Attualità

La punta della lingua

Da che l'inglese è diventato una lingua franca, come ha influenzato il nostro modo di esprimerci e fare arte?

di Vincenzo Latronico

Per gentile concessione dell’autore, pubblichiamo un saggio di Vincenzo Latronico originariamente apparso sul numero 4 (Spring 2012) dell’edizione tedesca di frieze. La versione in inglese del testo è consultabile a questo link.

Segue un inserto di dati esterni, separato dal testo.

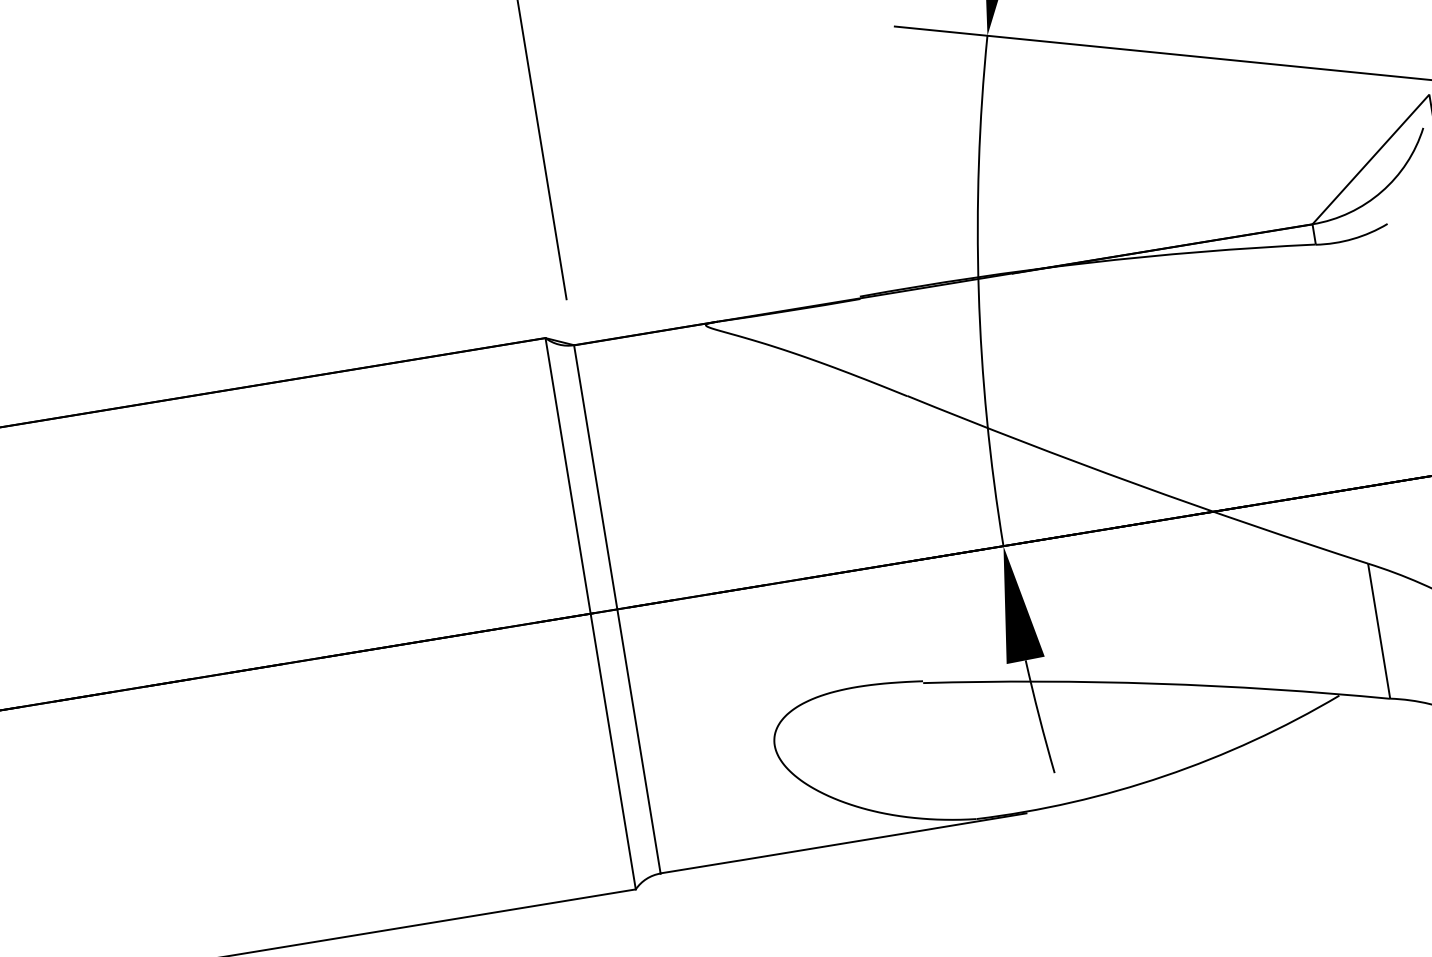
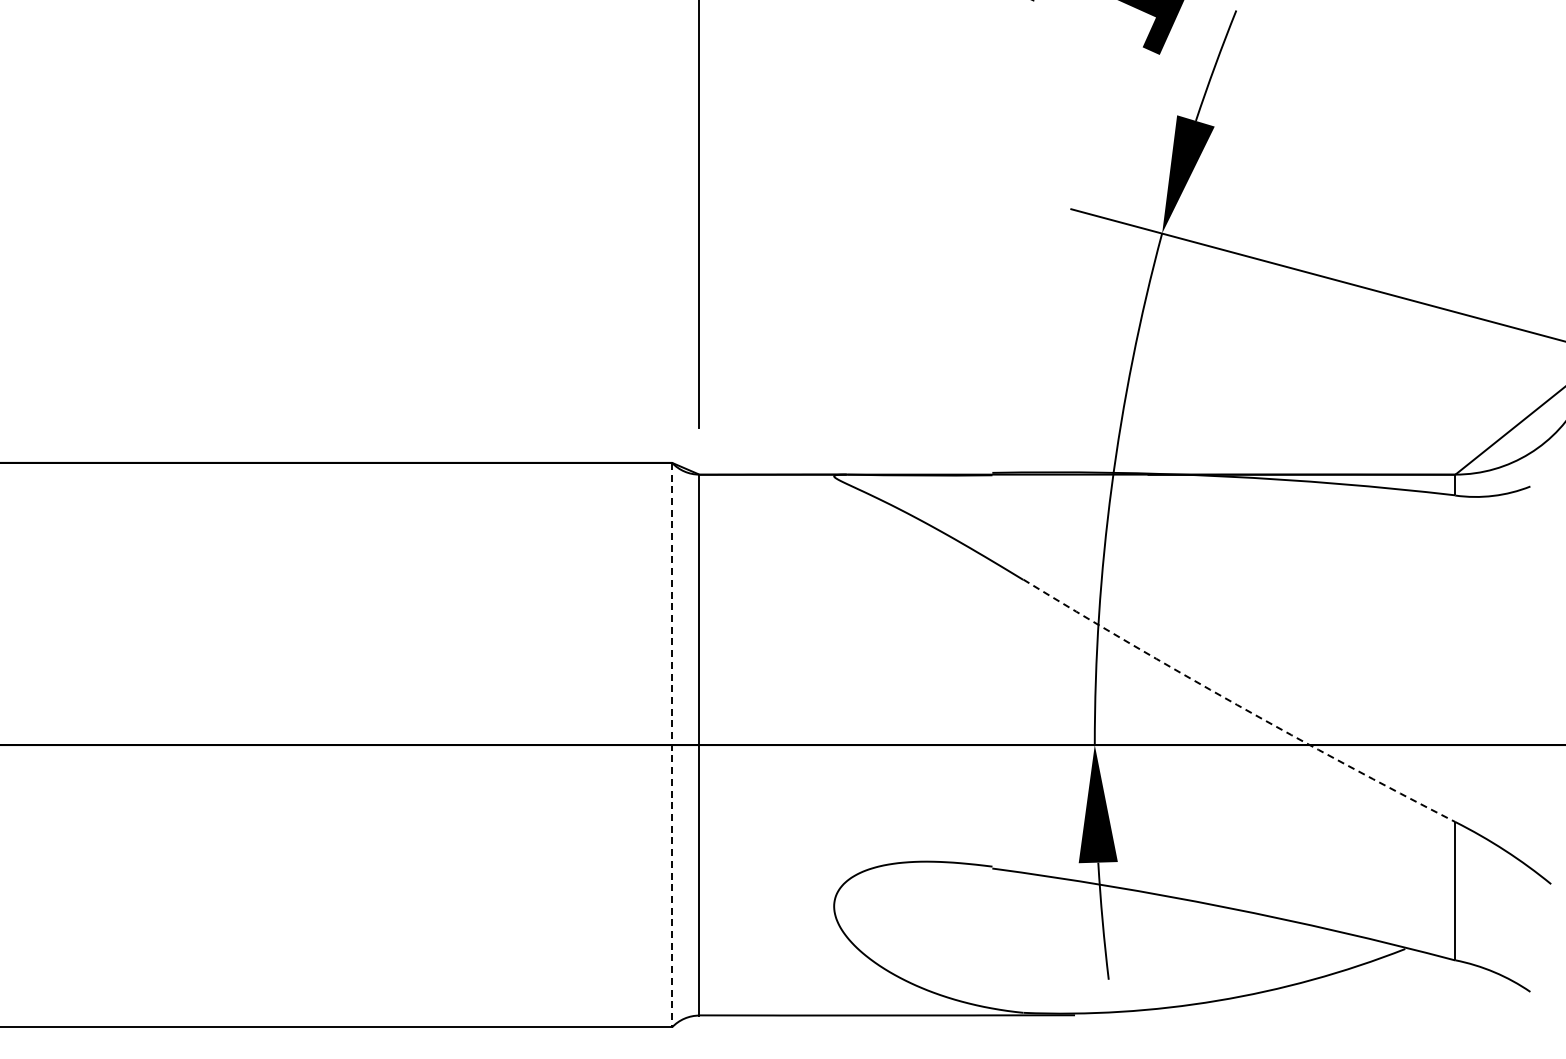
arc: (1136, 483) -> (1237, 704), solid -> dashed
line: (591, 614) -> (672, 745), solid -> dashed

(Traduzione di Cesare Alemanni)


Nel 1878, apprestandosi a un giro d’Europa, Mark Twain si prefisse di padroneggiare quella che, in un saggio eponimo, avrebbe più avanti definito “La terribile Lingua Tedesca” (1880). Ci aveva già provato (fallendo) circa trenta anni prima, da adolescente dotato di una memoria migliore e di una mente più elastica. Questa seconda volta, i suoi sforzi rafforzarono in lui la convinzione che il tedesco «dovesse essere delicatamente e con reverenza messo da parte, insieme alle altre lingue morte, dal momento che soltanto i morti dispongono del tempo necessario a impararlo».

Tuttavia Twain quel tempo lo trovò. In visita presso la camera delle meraviglie del Castello di Heidelberg, sorprese il custode che gli confidò che il suo tedesco «era davvero eccezionale, forse unico […] e voleva aggiungerlo al suo museo». Nel 1897, in occasione di un altro viaggio attraverso Svizzera e Austria, lo scrittore impressionò a tal punto i membri del ‘Presseclub Concordia’ di Vienna da essere invitato al loro festival in un Bierpalast, per tenere una lezione liberamente ispirata al suo saggio del 1880. Non importa quanto gli occorse, molto semplicemente Twain aveva dovuto imparare il tedesco: nel 19esimo secolo, se desideravi muoverti nell’area attualmente nota come Germania, Austria e Svizzera, non avevi altra scelta.

Oggi, gli scrittori – gli scrittori d’arte, in particolare, insieme ad artisti, curatori, galleristi e simili – continuano a viaggiare per il continente; ma qualcosa è cambiato. Io mi sono trasferito da Milano a Berlino 130 anni dopo il pellegrinaggio di Twain attraverso il Secondo Reich. Come lui, da ragazzo ho provato (senza riuscirci) a impararne la lingua. Ma i parallelismi finiscono qui: io non ho neppure tentato di risuscitare la mia competenza linguistica prima di mettermi in viaggio – e, con mio grande disappunto, il mio pressoché inesistente tedesco non era migliorato al momento di rientrare in Italia due anni più tardi. Come sono riuscito allora a scivolare attraverso 24 mesi di conversazioni astratte, gossip da galleria, prenotazioni nei ristoranti e chiacchiericcio generalista senza neppure sfiorare la lingua ufficiale del paese in cui mi trovavo? Be’, perché parlo inglese, ovviamente. Come tutti noi.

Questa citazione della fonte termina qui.